I can find Oklahoma for some reason, but no Illinois. I can also find a group for the Illinois control centre, but no page for them.

Also, searching through that stuff was sad a)because there were a bunch of groups trying to save a bunch of poison control centres and b)because Facebook's search function is not very good.

http://www.mchc.org/ipc/ I can get to, but following the link back to facebook from there just dumps me back at my facebook page.

Link to centre facebook page does not work for me.

Also fails from their homepage...

Anyone else having this problem? It's still working for me, and I can't see anything obviously wrong in the code for this post.

Might be a location thing - it redirects me back to my facebook page instead of to the illinois one.

You should still be able to get to it (I hope) if you try punching "IL poison center" into the facebook search box. And thanks for being so persistent.

you can also just go to facebook.com/illinoispoisoncenter

By Tonychen1@gmail.com (not verified) on 17 Mar 2010 #permalink

Nah, it just doesn't like me. Something wrong with my set up, perhaps, or location (I ain't in the states) or something.
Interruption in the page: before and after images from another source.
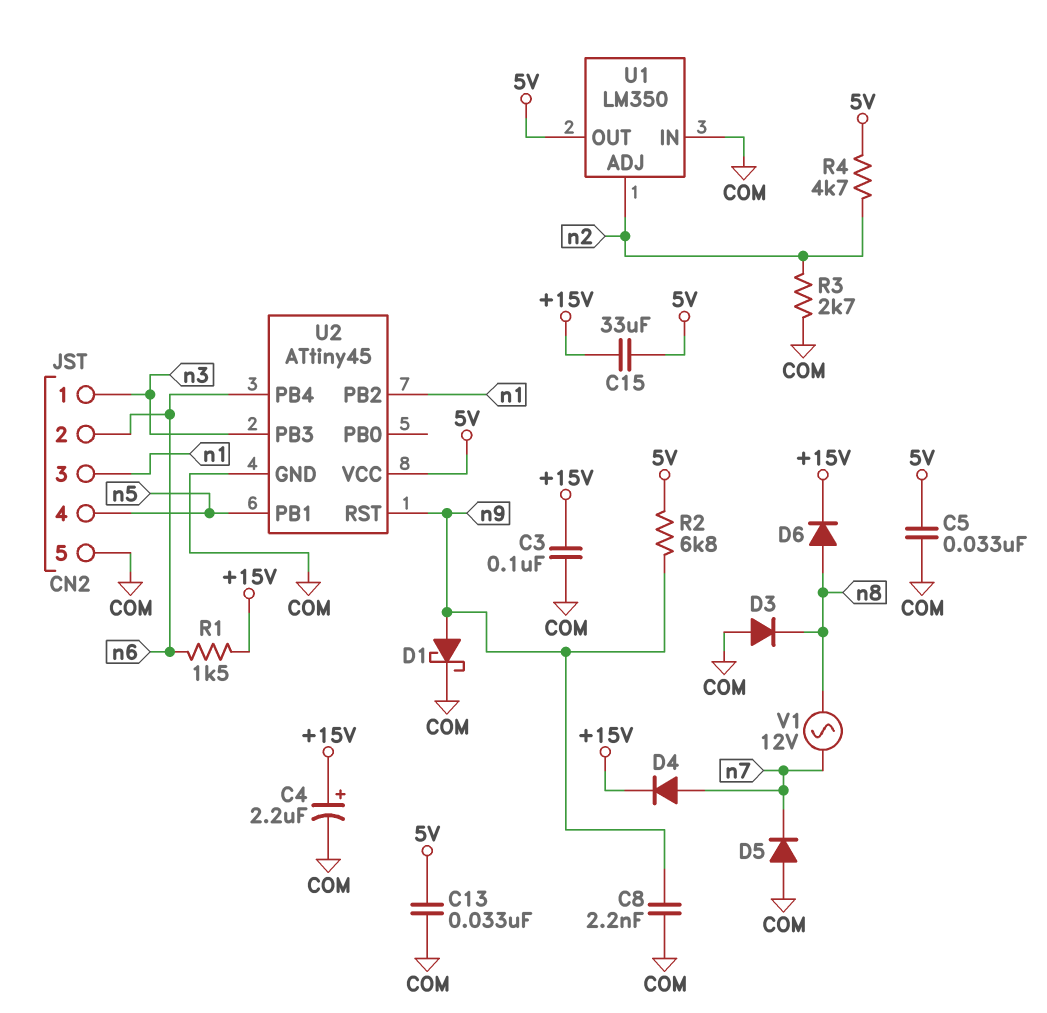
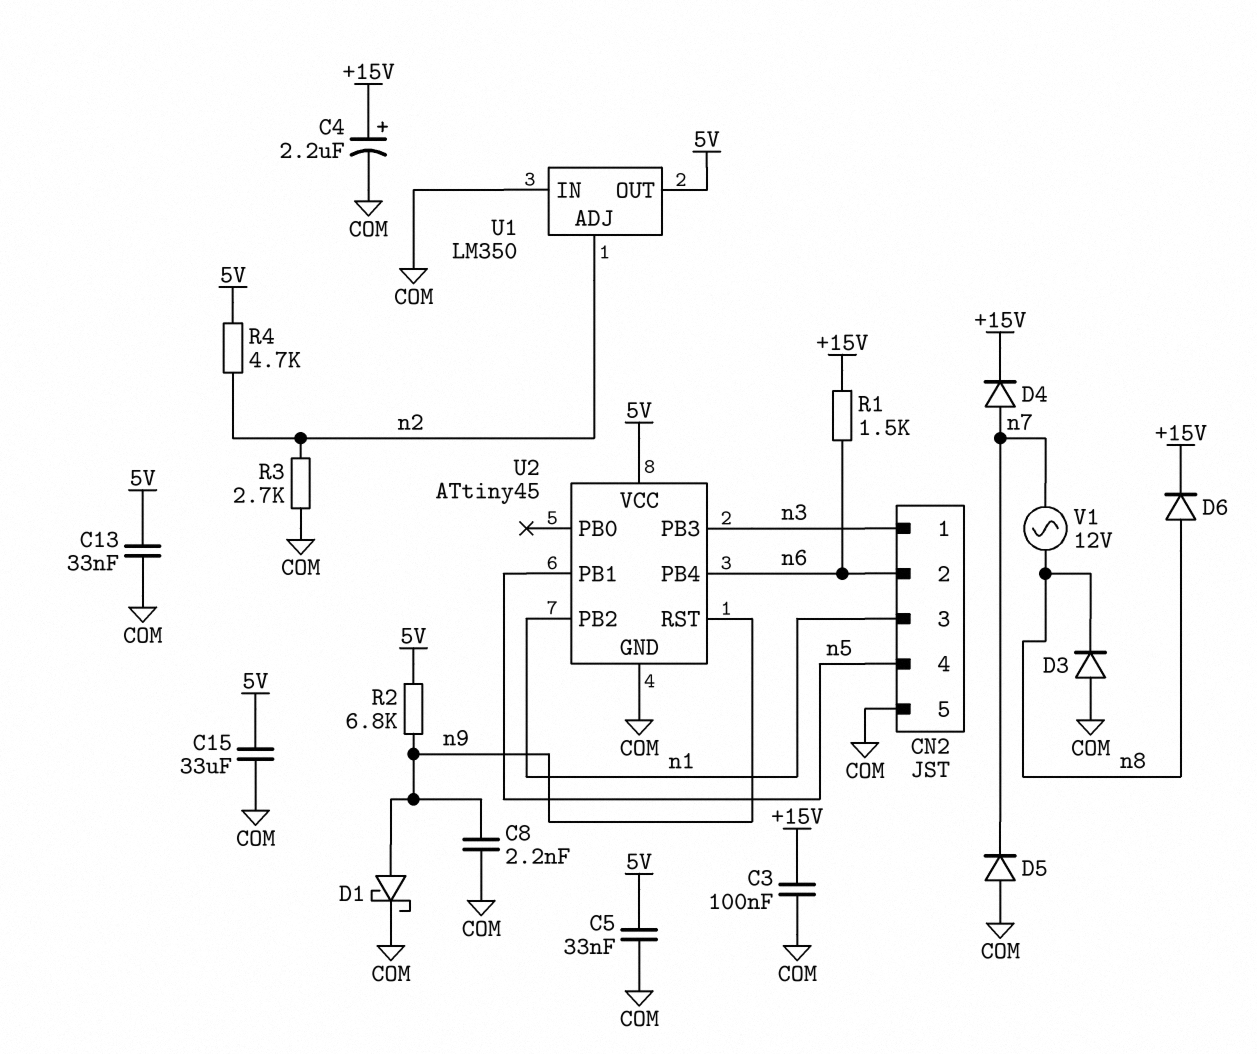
C15: 33uF (+15V, 5V) -> 33uF (5V, COM)

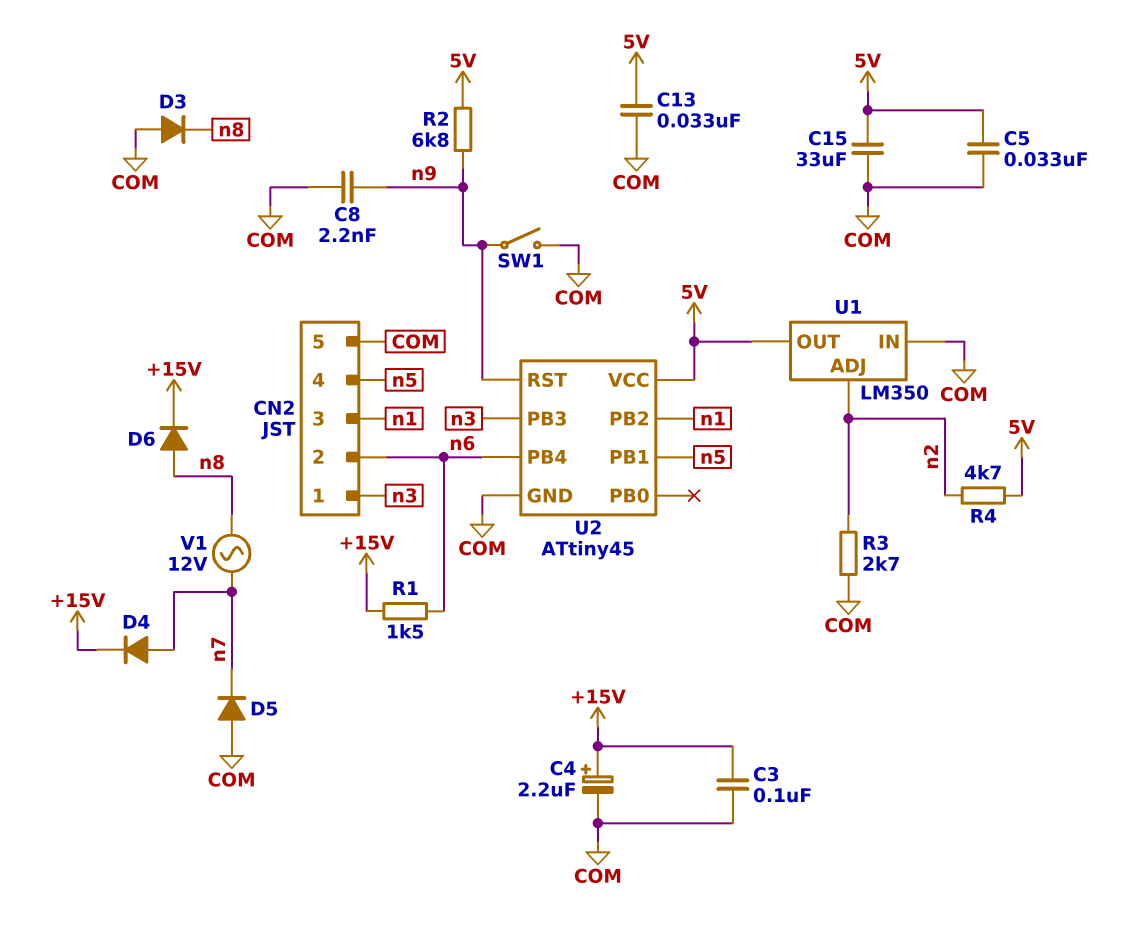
D1: schottky (A n9, K COM) -> none
SW1: none -> switch (COM, n9)

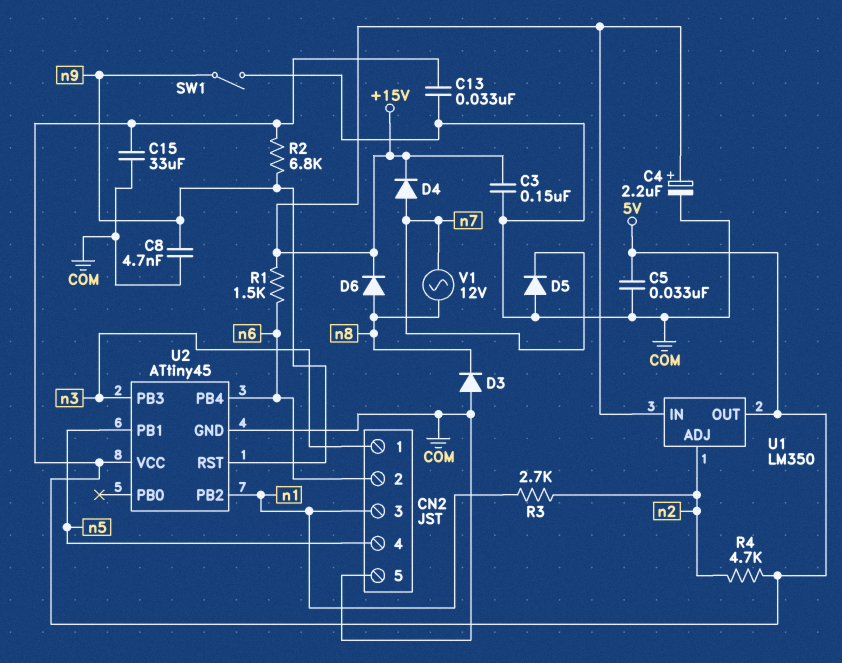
C3: 100nF (+15V, COM) -> 150nF (+15V, COM)
C8: 2.2nF (COM, n9) -> 4.7nF (COM, n9)
R3: 2.7k (COM, n2) -> 2.7k (n1, n2)
U1 pin IN: COM -> +15V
I blame weather balloons.

facebook.com/illinoispoisoncenter redirects to http://www.facebook.com/home.php

...and I had a much longer post before these two, but I put too many links in so it's stuck in moderation.

I can't get the page from IL Poison Control facebook to come up either. I am at a library computer, so I can't adjust anything here. I am without a computer otherwise so I have no idea why it won't work. But it won't. I tried several times.

By Casey Pastine (not verified) on 19 Mar 2010 #permalink

Well at least their main site works.